The plaintiff filed for divorce on July 15, 1975, and the defendant was served with a copy of the summons in that action on July 18, 1975. The defendant conversed by phone at least once with the plaintiff's attorney regarding the property agreement. The defendant negotiated directly with the plaintiff for a $12,000 share of the equity in the house if it were sold.

The plaintiff's attorney mailed an entry of appearance to the defendant on July 31, 1975, which incorporated the property and support agreement. The defendant testified that he received the document and read it. He also stated that he told the plaintiff's attorney that he would not sign it until he had a lawyer look at it. On August 7, 1975, the defendant informed the plaintiff's attorney's secretary that he had arranged to meet with an attorney, would do so on August 11, 1975, and would get back to them. The defendant then returned to the plaintiff's attorney's office on August 13, 1975, and signed the entry of appearance and incorporated agreement. At that time, the defendant asked that he be advised of the hearing date, and he did receive a letter dated August 13, 1975, stating that the final hearing was set for August 29, 1975, at 9 a.m.

The decree was entered in the case August 29, 1975, and the plaintiff's attorney mailed a copy of the decree to the defendant on September 2, 1975.

The defendant was arrested September 21, 1975, for harassing the plaintiff. He retained his first attorney of record September 22, 1975, for the dual purpose of representing him in the criminal proceedings charging him with disorderly conduct and trespass, and to review the divorce decree to see if anything could be done to modify or gain some relief from its terms. However, no motion for relief was filed at that time.

The defendant next appeared before the court in November 1975 to respond to the plaintiff's petition for a rule to show cause, for injunction, and for limitation of visitation.

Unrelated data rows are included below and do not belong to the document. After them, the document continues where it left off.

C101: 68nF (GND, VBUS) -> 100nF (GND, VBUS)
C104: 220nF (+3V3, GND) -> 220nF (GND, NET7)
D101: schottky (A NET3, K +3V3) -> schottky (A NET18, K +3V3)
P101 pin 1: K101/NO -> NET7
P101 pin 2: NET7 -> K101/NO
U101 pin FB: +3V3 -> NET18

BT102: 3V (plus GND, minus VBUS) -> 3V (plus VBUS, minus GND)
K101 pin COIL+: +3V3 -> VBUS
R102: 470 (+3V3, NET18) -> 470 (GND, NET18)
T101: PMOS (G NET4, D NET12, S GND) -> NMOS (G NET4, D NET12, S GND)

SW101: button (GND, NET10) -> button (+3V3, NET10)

As a result of the hearing, visitation was modified, and both parties were ordered to cease harassing the other. The defendant was represented by his second attorney of record at this hearing.

The defendant filed his petition to set aside the original decree on February 24, 1976. A hearing on that petition and on the plaintiff's second petition for an order to show cause why he should not be held in contempt for striking, beating, choking and kicking the plaintiff on May 30, 1976, and May 31, 1976, was held June 8, 1976. The court found the defendant in contempt and sentenced him to 30 days with a stay of sentence if he observed the injunction terms faithfully for one year. The sentence would be permanently stayed at the end of one year.

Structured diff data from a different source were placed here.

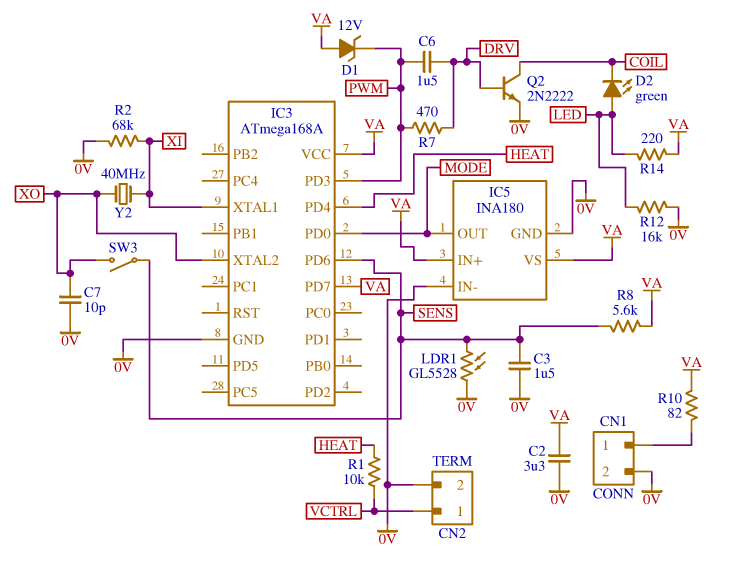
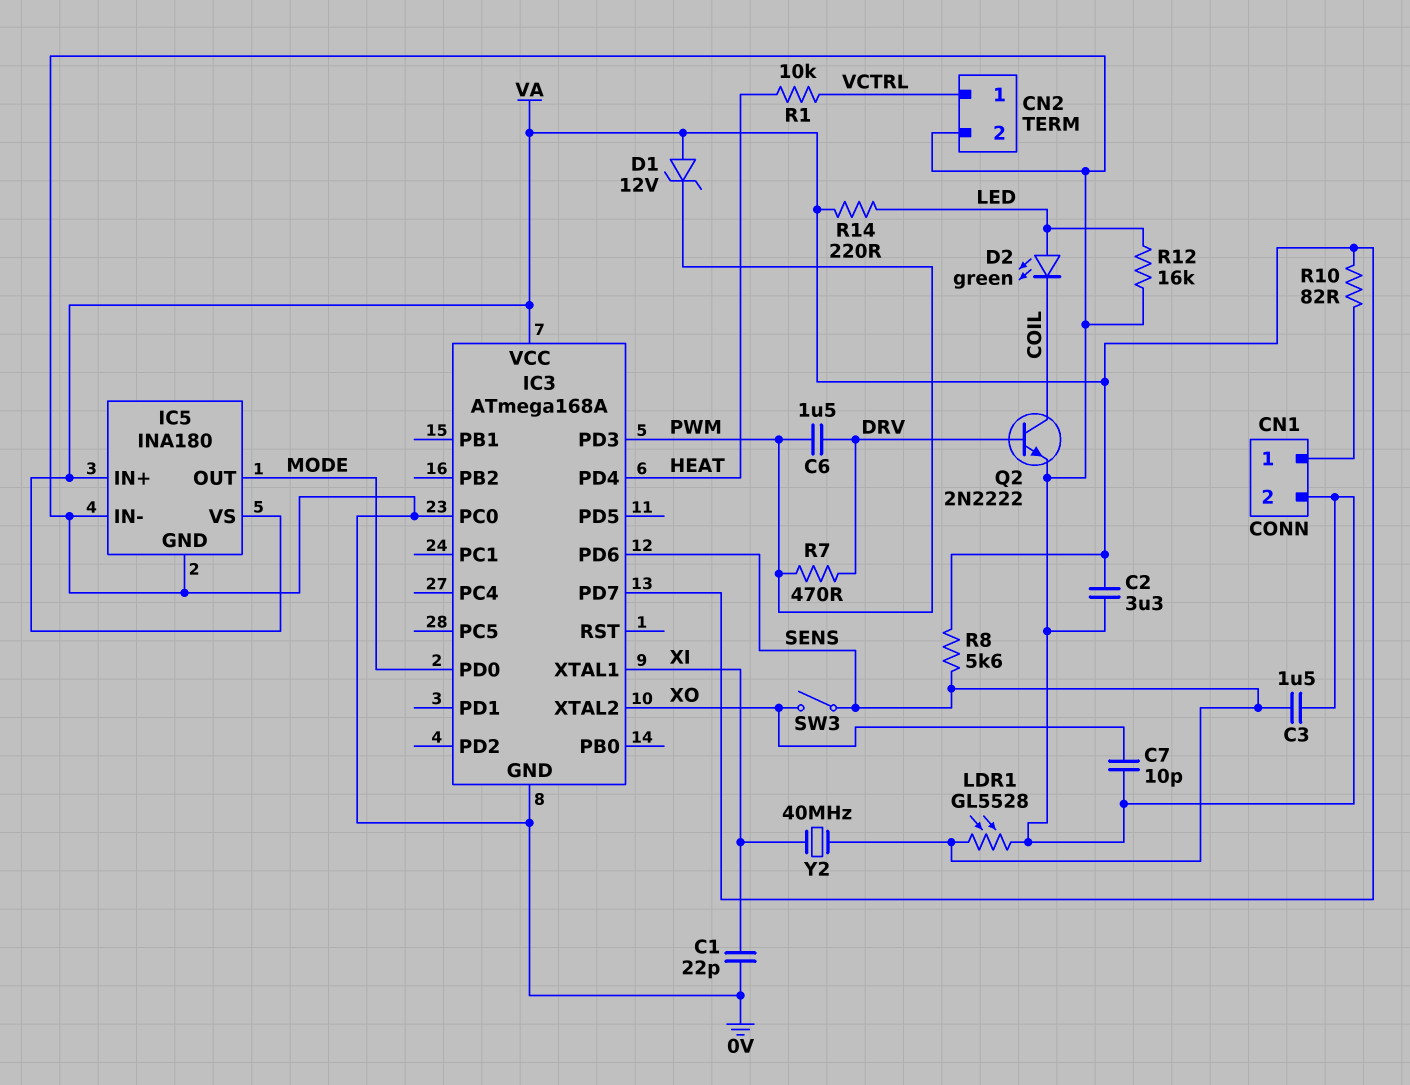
C1: none -> 22pF (0V, XI)
IC3 pin PC0: none -> 0V
R2: 68k (0V, XI) -> none
Y2: 40MHz (XI, XO) -> 40MHz (SENS, XI)

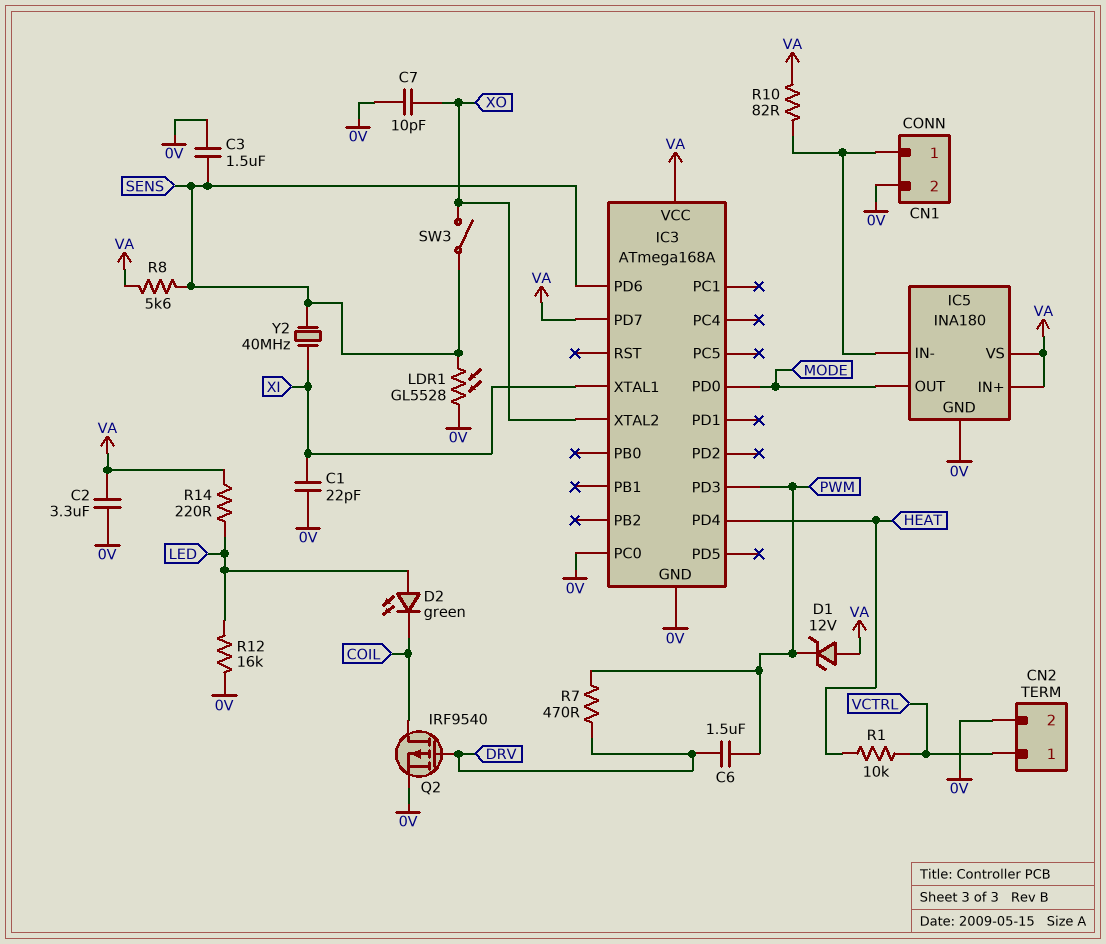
IC5 pin IN-: 0V -> CN1/1
Q2: NPN 2N2222 (B DRV, C COIL, E 0V) -> PMOS IRF9540 (G DRV, D COIL, S 0V)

The defendant's first contention on appeal is that the original decree was obtained by fraud, and that he was mislead by the plaintiff to believe that the parties were going to reconcile. She had filed two previous times, and later reconciled, and the defendant testified that he thought that this would happen again. For that reason, the defendant argues, the decree was obtained fraudulently, even though he was made aware of the progress of the action, read the entry of appearance before he signed (after having the same for 13 days), and negotiated some terms of the agreement dealing with equity in the house. The defendant also argued that the plaintiff's attorney's secretary called him, told him he had to sign some papers (the entry of appearance), and misrepresented the effect and terms of the same to get him to sign. Also, the defendant alleges in his petition, and testified at trial, that he did not have notice of the final hearing date. After being confronted by the plaintiff's attorney with a letter dated August 13, 1975, the defendant admitted receiving the letter which set forth the date of the hearing.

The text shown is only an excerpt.